This is how it happened. Across the country, grandmothers began gathering. From every walk of life, they came together wearing the colour purple. They said: We never thought we would have to protest against the torture of children in Australia.
They organised a freedom ride to the place where our leaders govern. They spoke with the power of purple. They spoke with the colour of wisdom and dignity, the colour of pride and peace. They spoke with the power of the crone.
Definition: Crone. 1. An old woman; a hag. 2. A woman venerated for her experience, judgment, and wisdom, often depicted as a grandmother, a wise woman. 3. Derived from the old word for crown, suggesting wisdom that emanates from the head like a halo.
On the lawns in front of the place where our leaders govern, the grandmothers wore their purple hats and halos. They planted one thousand cardboard children to remember those hidden in prisons and behind high walls and barbed wire fences.
They spoke wise words. They spoke without fear. They put their faith into words and sang those words in songs.
They said: Close the prisons. Free the children and their families. Free the young people alone without parents and families. Release them into the Australian community now.
Good people spoke to their cause. The Senator Sarah cried when she spoke of holding a four-week-old baby born in prison who was as small as her own daughter born prematurely. She said the baby’s father stayed awake all night to protect his wife and family from the danger of guards and other prisoners.
The Senator Andrew spoke about the inexcusable conditions in the island prisons, the outback prisons, the prisons on the edge of our cities. A city doctor cried when she spoke of the harm being done to children, all of the children, in those prisons.
The grandmothers cried ‘Shame!’ and ‘Free The Children!’ and ‘Now! Now! Now!’ And they were also moved to tears.
In order to enter the place where our leaders govern, the grandmothers hid their slogan t-shirts, and removed their slogan badges, and promised to sit quietly and respectfully in the galleries to hear our leaders speak.
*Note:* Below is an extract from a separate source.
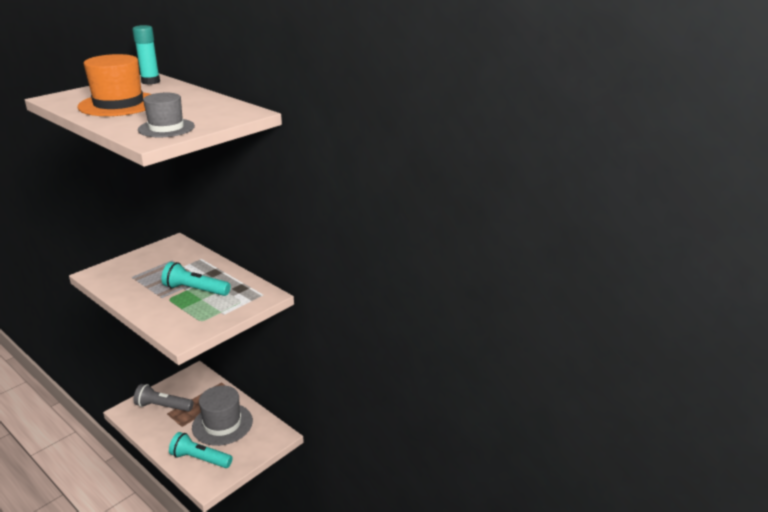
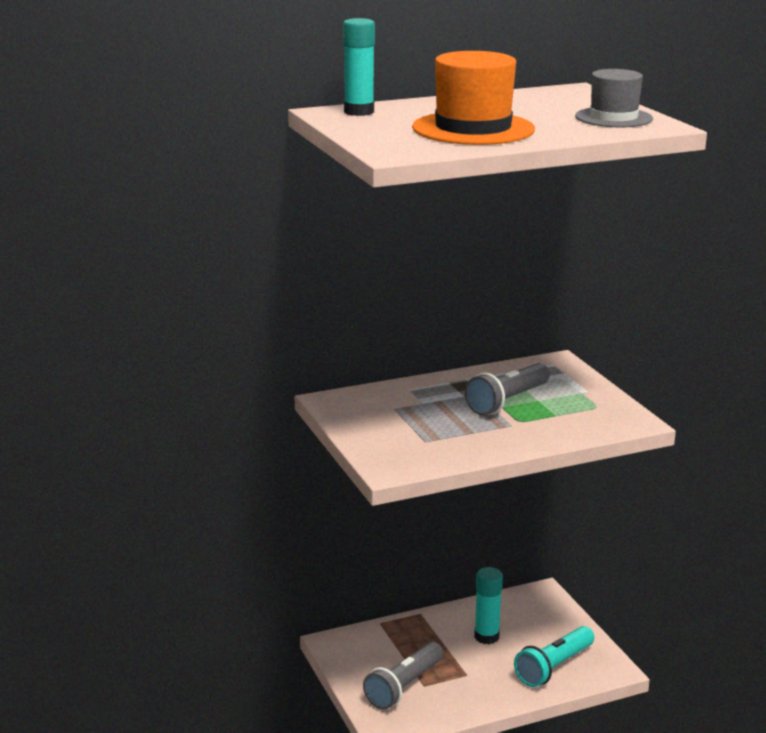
camera: 65 degrees left, 5 degrees down
(195, 290) = (507, 401): turquoise flashlight -> grey flashlight
(222, 424) = (486, 637): grey hat -> turquoise glue stick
The Senator Sarah asked the Leader in the Senate three questions about the refugee children. The government senators jeered and shouted at the Senator Sarah. The opposition senators hid their faces in shame and pretended to be busy.
Senator Sarah quoted our Leader’s comment that even one child in detention was one child too many. She asked when our Leader would do something about the children still suffering.
The Leader in the Senate said the High Court had made a ruling and the refugee children were not the government’s problem, they were now the problem of the island of Nauru.
The grandmothers gasped in disbelief. Then they laughed a loud, grandmotherly laugh that echoed like a scornful hiss in the high red vault of the Senate chamber.
The Senate shuffled and settled and went on with its business. The Leader in the Senate buried his head for a time then looked up and stared at the grandmothers in the gallery.
What can you do with a gallery full of purple grandmothers who call a lie a lie and laugh in your face? Was he wondering about his own grandmother? His grandchildren?
Later the young policemen guarding the high-domed entrance hall, had the same difficulty. What to do with more than two hundred grandmothers who disobeyed the rules and took over the public space and joined together to sing: We shall o-ver-come…we shall o-ver-come…someday-ay-ay-ay…
And when the grandmothers were ready to sing their way out of the place where our leaders govern, the policemen followed behind like respectful grandsons should.
The end of one story is always the beginning of another. Until the prisons are closed and the refugee children and their families are freed, rebel grannies will continue gathering wherever wise women meet.